Generalized Monodromy Conjecture in dimension two

Abstract

The aim of the article is an extension of the Monodromy Conjecture of Denef and Loeser in dimension two, incorporating zeta functions with differential forms and targeting all monodromy eigenvalues, and also considering singular ambient spaces. That is, we treat in a conceptual unity the poles of the (generalized) topological zeta function and the monodromy eigenvalues associated with an analytic germ $f:\left(X,0\right)\to \left(ℂ,0\right)$ defined on a normal surface singularity $\left(X,0\right)$. The article targets the “right” extension in the case when the link of $\left(X,0\right)$ is a homology sphere.

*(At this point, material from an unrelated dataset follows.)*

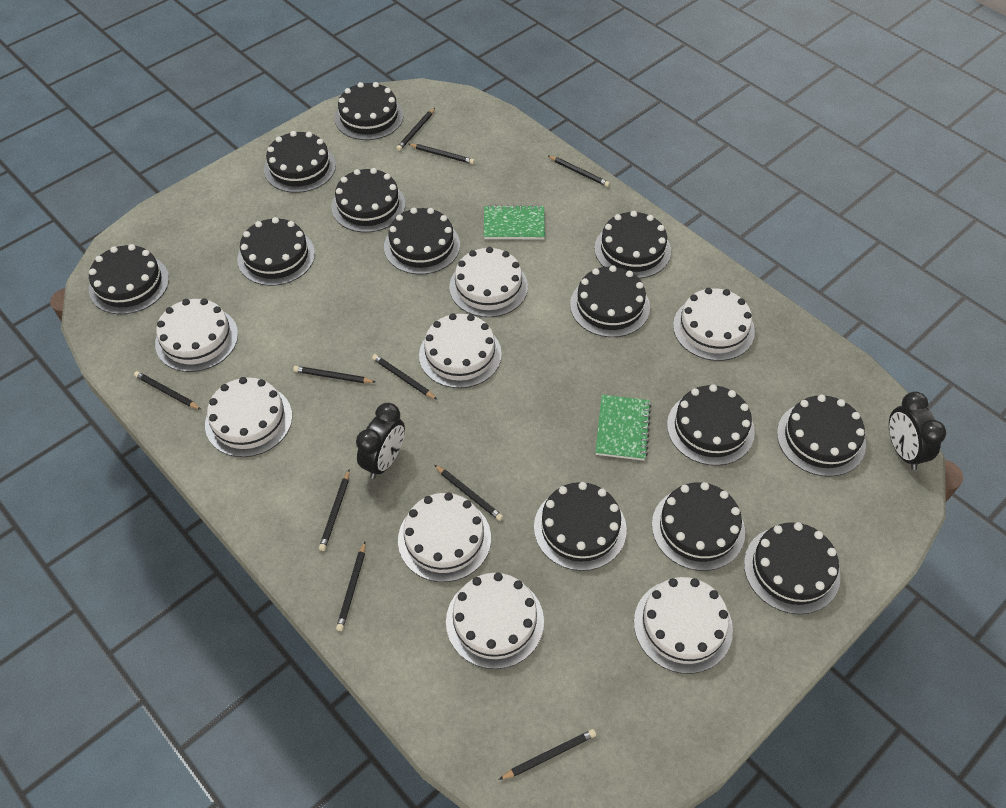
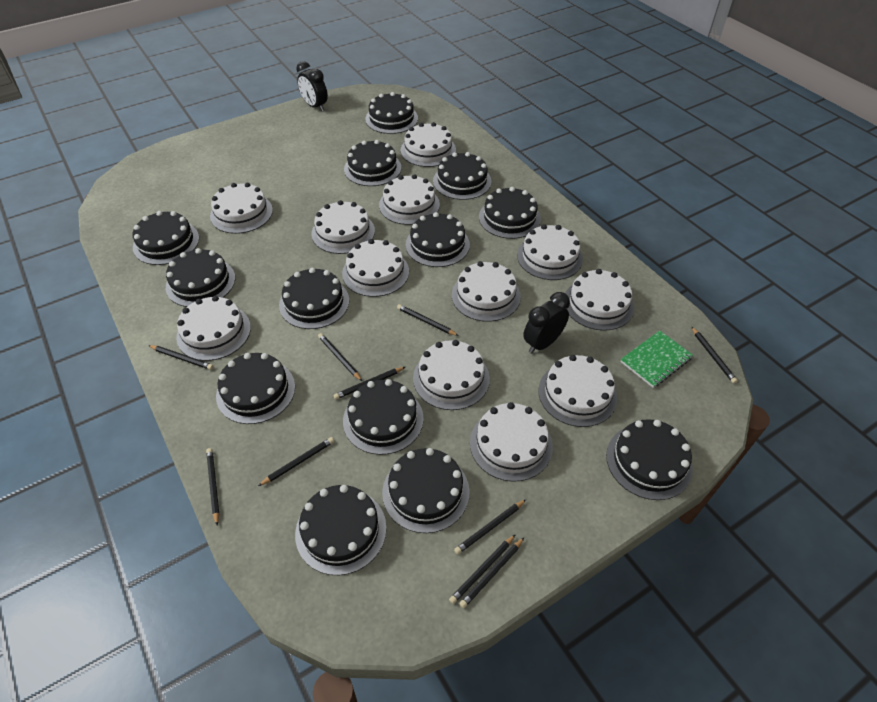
green notebook: 2 -> 1
white cake: 8 -> 12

As a first step, we prove a splice decomposition formula for the topological zeta function $Z\left(f,\omega ;s\right)$ for any $f$ and analytic differential form $\omega$, which will play the key technical localization tool in the later definitions and proofs.

Then, we define a set of “allowed” differential forms via a local restriction along each splice component. For plane curves we show the following three guiding properties: (1) if $s_0$ is any pole of $Z\left(f,\omega ;s\right)$ with $\omega$ allowed, then $exp\left(2\pi i{s}_0\right)$ is a monodromy eigenvalue of $f$, (2) the “standard” form is allowed, (3) every monodromy eigenvalue of $f$ is obtained as in (1) for some allowed $\omega$ and some $s_0$.

For general $\left(X,0\right)$ we prove (1) unconditionally, and (2)–(3) under an additional (necessary) assumption, which generalizes the semigroup condition of Neumann–Wahl. Several examples illustrate the definitions and support the basic assumptions.